The first half of Insurgent was rough. It’s Cliché City. Dystopian future. Check. Corrupt evil government. Check. “Chosen One” protagonist. Check. Seriously, come on! Clichés can still work if they’re written well, but that’s not what we have here. The dialogue sounds like it came out of a factory, completely generic and lazy. Can someone at least try and say something interesting? Anyone? Bueller? Bueller?
While the film is mostly on auto-pilot, there were some stand out moments that did wake me up. Tris and crew find the rest of the Dauntless at Candor headquarters, the truth faction.
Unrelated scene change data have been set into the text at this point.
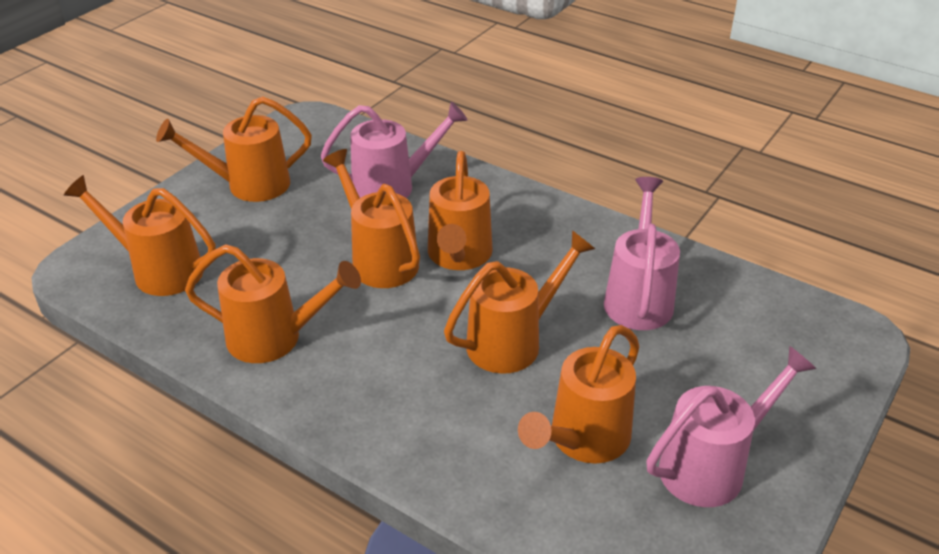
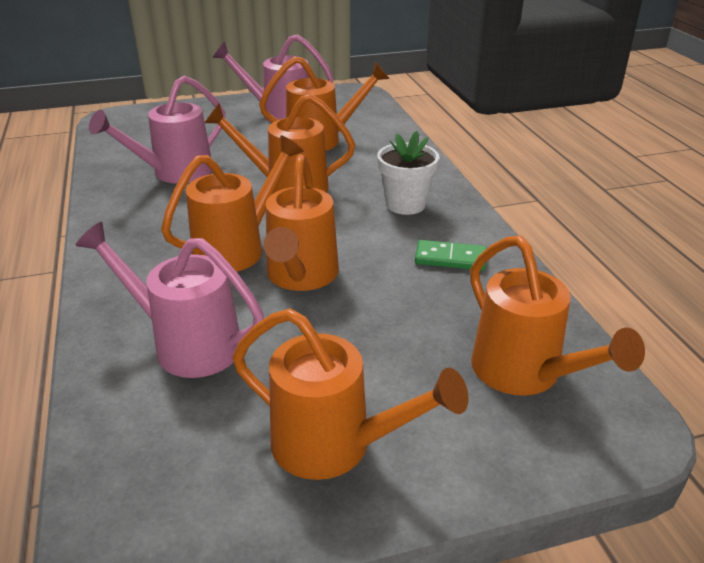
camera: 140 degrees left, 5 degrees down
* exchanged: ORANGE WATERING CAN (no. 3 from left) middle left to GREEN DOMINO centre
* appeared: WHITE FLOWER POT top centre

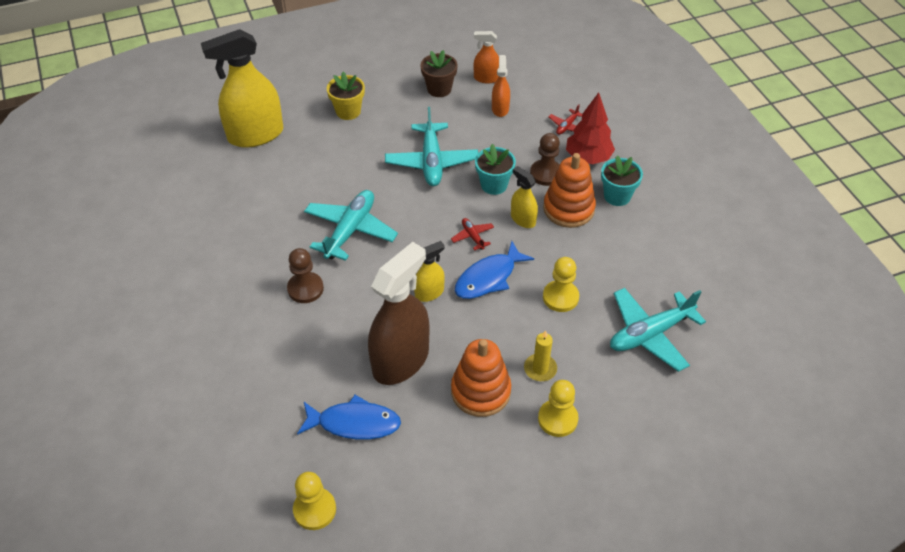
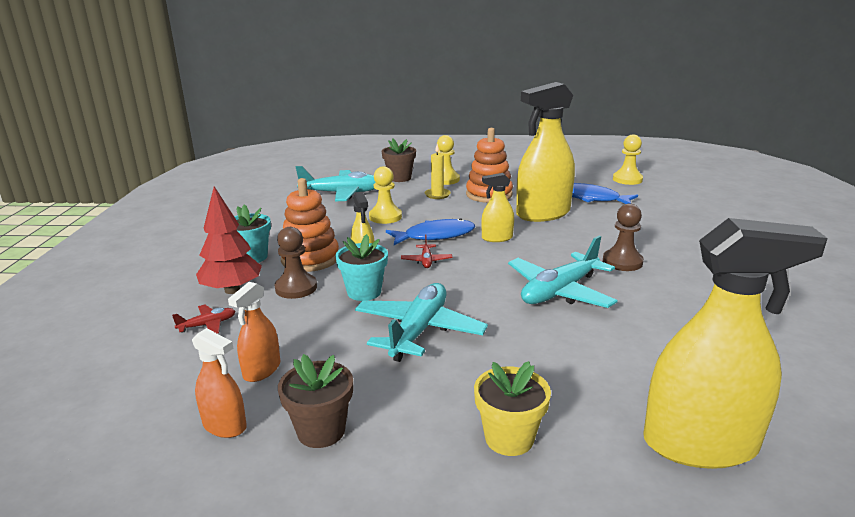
camera: 155 degrees left, 25 degrees down
* colour: BROWN SPRAY BOTTLE centre to YELLOW SPRAY BOTTLE (no. 3 from left) top centre
* appeared: BROWN FLOWER POT (no. 2 from left) top centre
There’s a tense truth serum scene where Shailene Woodley is given a chance to act. Just as Jennifer Lawrence carries her franchise, Woodley does the same here. This character is Katniss Everdeen 2.0 – a cold tomboy with uber skills, but inside she’s an emotional wreck. Woodley perfectly emulates the weight of the world in her face, and that’s really all the character needs to do. While underwritten, Tris was an intriguing protagonist to follow because of Woodley’s performance.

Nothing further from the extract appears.